What do DoorDash, GrubHub, Postmates and Uber Eats have in common with Lassie? Nothing. They’re dogs; Lassie’s a superstar. What do they have in common with each other? Everything. They take the world’s second oldest profession—Babylonia had delivery boys—sprinkle it with tech dust, click their ruby slippers, chant “There’s no place like Silicon Valley” and hope to become unicorns. (By the way, since unicorns are entirely mythical, wouldn’t the Valley be wise to pick another moniker for its wannabe superstars?)
There’s no secret to success in tech. But like hitting a 98 mph fastball, it’s easy to describe, nearly impossible to do: Create a great product that can scale. Even better if you can build a patent moat around it. If, after five hard years of R&D, you create killer software at a cost of $100 million, then the first product you ship for $1,000 comes at a loss of $99.99 million. But by the time you’ve sold your millionth unit at almost no additional cost, you’ve grossed a billion. That’s scale. Here’s the rub: You can scale intellectual property, you can’t scale labor. Your millionth pizza costs as much to deliver as your first.
Yet the meal-delivery guys claim they will scale when they create a critical mass. They will have the density they need to become profitable (none are yet) if they can somehow bag a huge market share. The density argument goes like this: if we can deliver enough meals in a given trade area, we can be like the post office in terms of efficiency (yes, the post office, I’m not being ironic). Nice idea, but it doesn’t wash. The post office is a route business—your mail carrier hits the same couple hundred houses on the identical route every day. That beats 200 homeowners making 200 trips to the post office. Meal delivery is a discrete business. No one else in your zip code is ordering spaghetti Bolognese from Trattoria Pastaria at 6:30 on a Tuesday evening. Whether the Uber Eats guy drives to the restaurant or you do, it’s the same (except the food is hotter if you do it yourself). There is no way to string that discrete delivery into an efficient, cost-effective route. To that point, old-school pizza joints average about 2 deliveries an hour and their drivers start at the restaurant. Can a free-floating DoorDasher do more than two an hour?

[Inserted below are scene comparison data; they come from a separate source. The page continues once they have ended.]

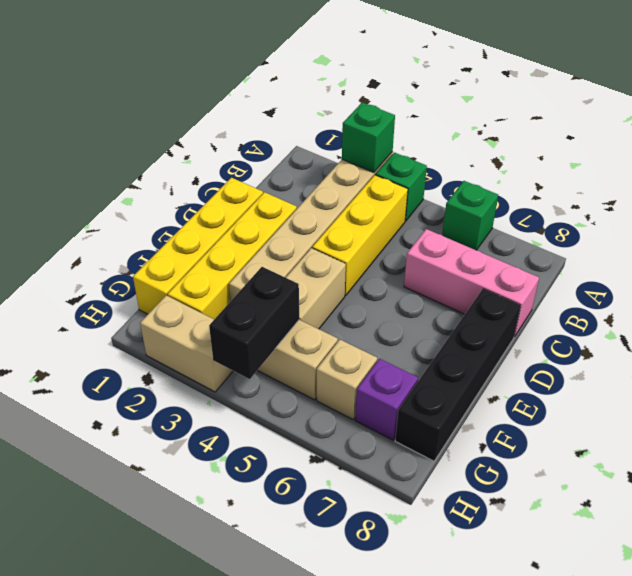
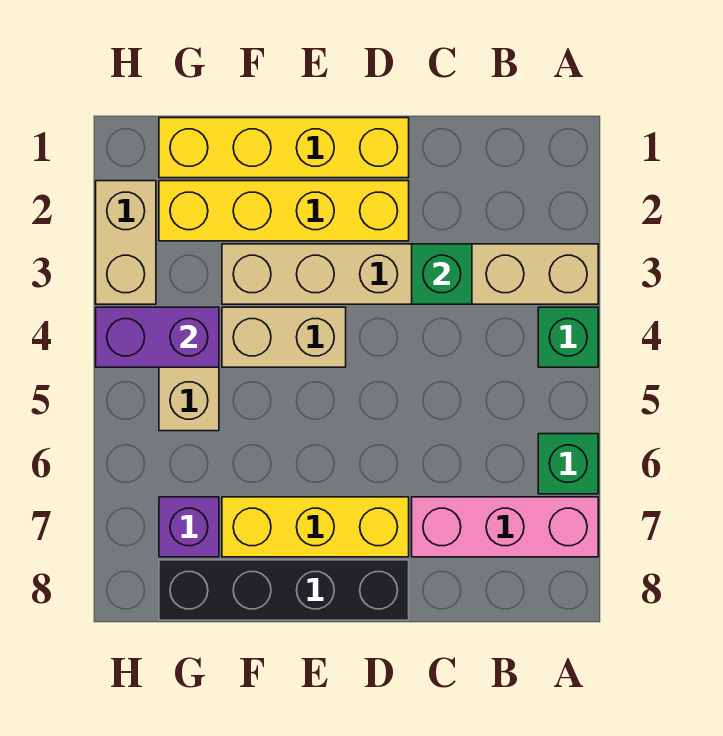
green brick A3 level 2 -> green brick C3 level 2
yellow brick B4:D4 level 1 -> yellow brick D7:F7 level 1
pink brick C6:C8 level 1 -> pink brick A7:C7 level 1
black brick G4:H4 level 2 -> purple brick G4:H4 level 2
tan brick G6 level 1 -> none

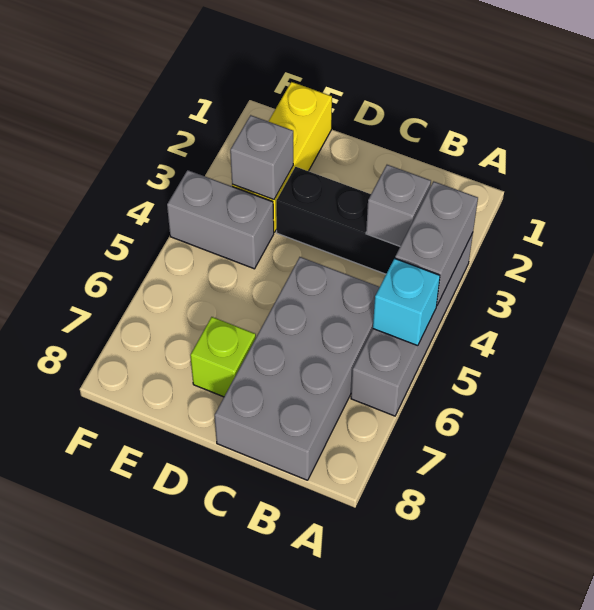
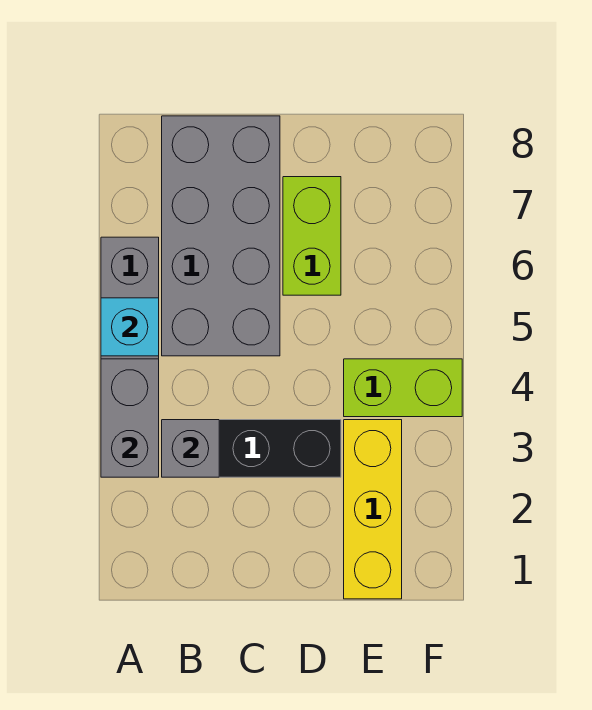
lime brick D7 level 1 -> lime brick D6:D7 level 1
grey brick E3 level 2 -> none
grey brick E4:F4 level 1 -> lime brick E4:F4 level 1

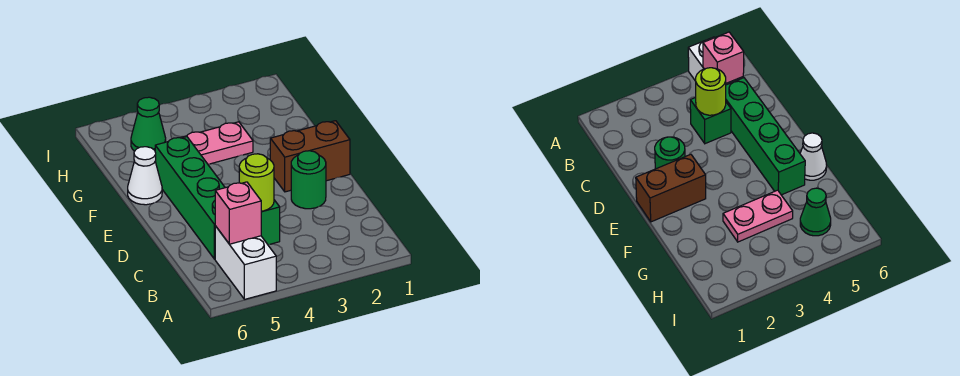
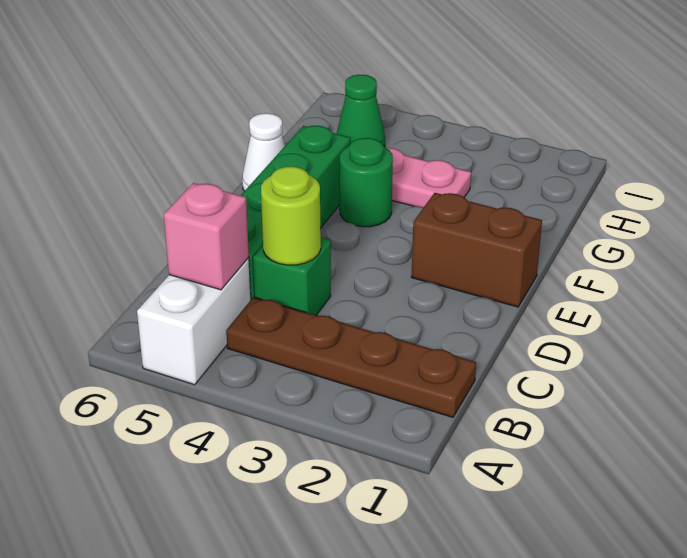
none -> brown plate B1:B4 level 1
green round brick D2 level 1 -> green round brick F4 level 1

This claim of eventual profitability calls to mind the very old joke about the jeweler who sold his diamonds below cost, losing a little on each sale. “I make it up in volume,” he said. He didn’t and neither will the meal-delivery companies.
In short, Mount Everest is scalable; meal-delivery companies are not
Let’s get specific. DoorDash, Postmates and Uber Eats all deliver for McDonald’s. According to that most reliable of all sources, the internet, they charge about $5 to deliver your burger and fries. And it takes about 30 minutes from the time you order to delivery. This means that, like pizza, the driver can do about two trips an hour. This is a truly great service for the consumer too stoned to get his own milkshake at midnight, but there is no way, no way, in the world this can be profitable for the meal-delivery companies (or the restaurants if they do it themselves). Ten bucks an hour won’t even pay for the driver’s gas and minimum wage, let alone his incidental car costs. What’s left for DoorDash on ten bucks an hour? Nothing.*
Sooner or later, Wall Street and the VCs will tire of handing over free money to these guys. They will insist they turn a profit, that they charge a fair price to make that spaghetti run.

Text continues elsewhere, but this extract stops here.